How stereotypical Barbie might shatter stereotypes about the Bible
Within my close circles, I’m famous (or infamous) for obsessing about movies after seeing them. Unexpectedly, “Barbie” became one of those movies.
As a Middle Easterner and a convert to Christianity from Islam, I’ve taken a particular interest in this movie. After all, the Middle East isn’t known for being the bastion of women’s rights. Islam has been criticized for its views of women relative to men. As I examined the life of Jesus as accounted for in the Bible, I saw something profoundly different about this Middle Eastern man. He bucked the misogyny of His time in ways that gave life to women and men alike.
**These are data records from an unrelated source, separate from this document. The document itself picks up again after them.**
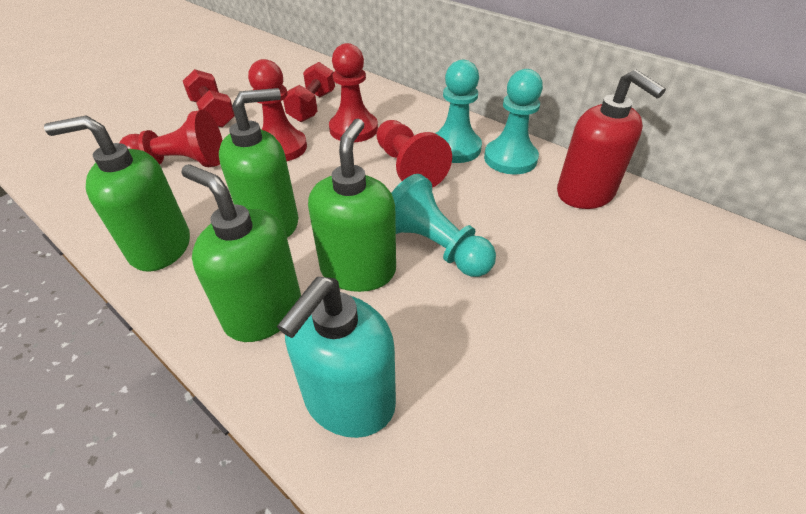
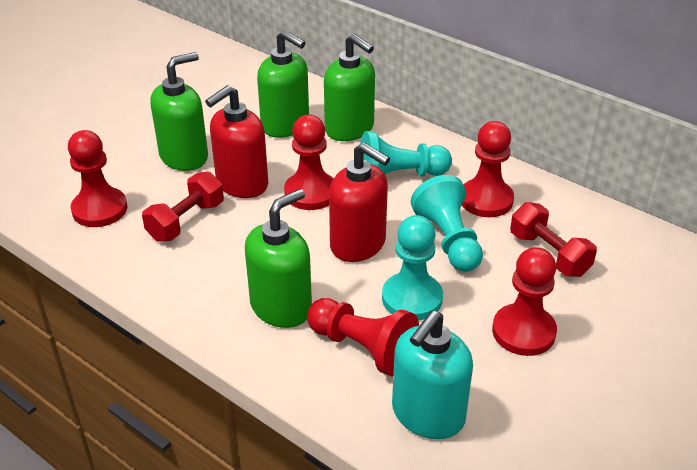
red pawn: 4 -> 5
red soap dispenser: 1 -> 2

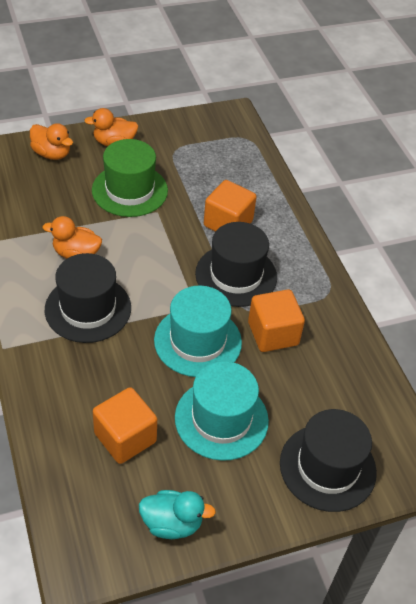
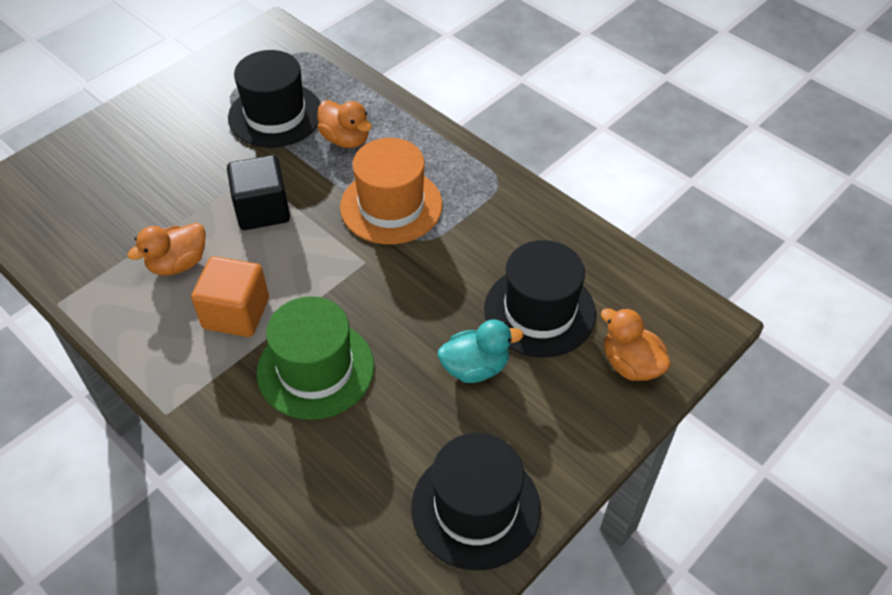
black cube: 0 -> 1
orange cube: 3 -> 1
orange hat: 0 -> 1
turquoise hat: 2 -> 0

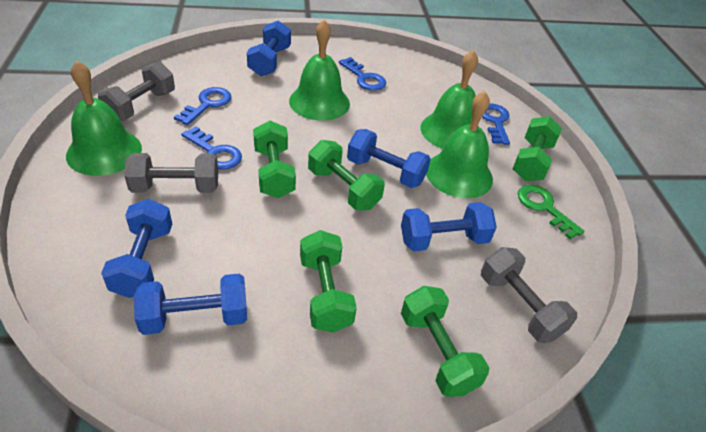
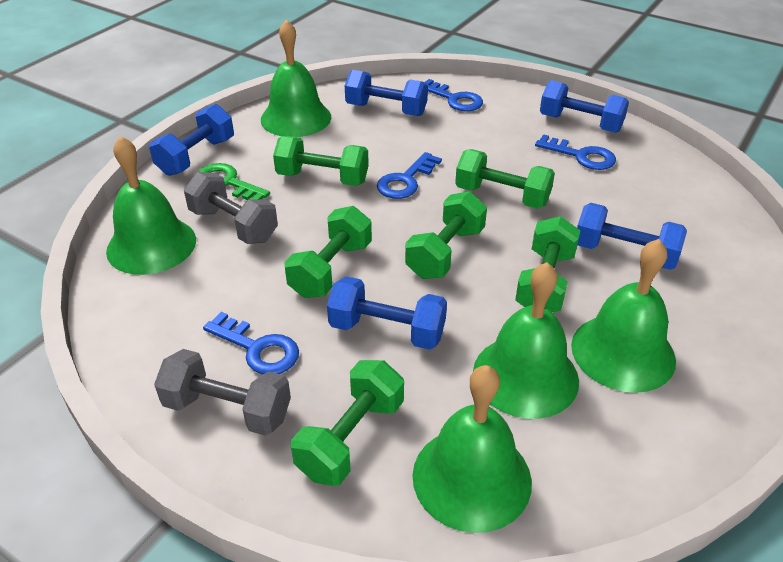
green bell: 4 -> 5
green dumbbell: 5 -> 6
grey dumbbell: 3 -> 2

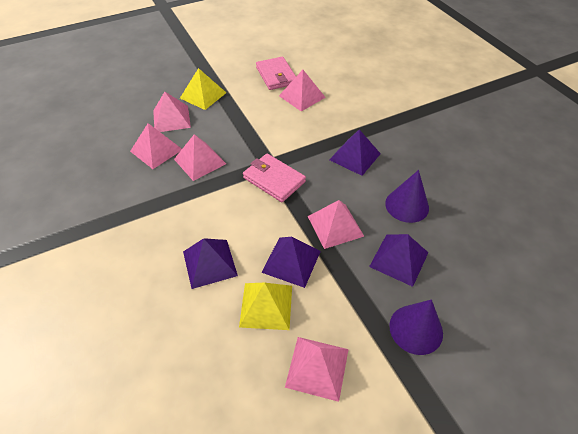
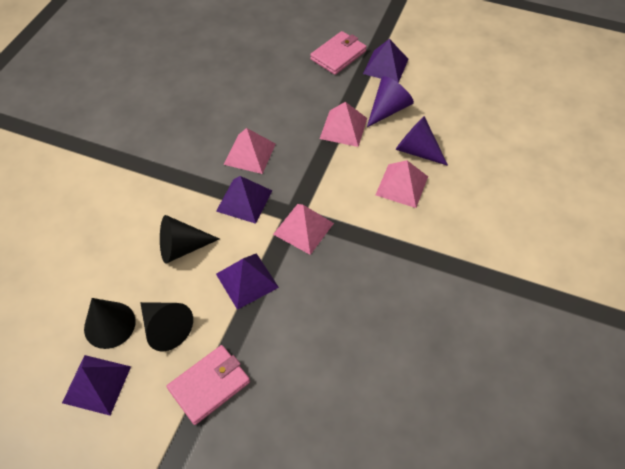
black cone: 0 -> 3
pink pyramid: 6 -> 4
yellow pyramid: 2 -> 0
“Barbie,” sadly, does the opposite. It simply perpetuates bad stereotypes and degrades the beauty in the God-ordained gender binary.
The film echoes contemporary criticism that Barbie contributes to body-image anxiety in young girls and perpetuates harmful female stereotypes. In fact, the film’s lead character is named “Stereotypical Barbie.”
Consider “Barbie’s” glaringly binary imagery and content. There is no mistaking that both Barbieland’s female utopia and the Real World’s dystopia are populated by distinct males and females who act in traditionally (and comically) masculine and feminine ways. Men love trucks, powerful animals, sports, and “The Godfather.” Women dress in pink, care about hygiene, and are nurturing (of each other, not so much men). The filmmakers inadvertently put an exclamation point on the binary statement in the movie’s last scene when Stereotypical Barbie — now a real woman — checks in for a gynecologist appointment. Perhaps the filmmakers didn’t intend for the glaring binary to emerge, given that Hari Neff, a transgender actor, portrays one of the Barbies.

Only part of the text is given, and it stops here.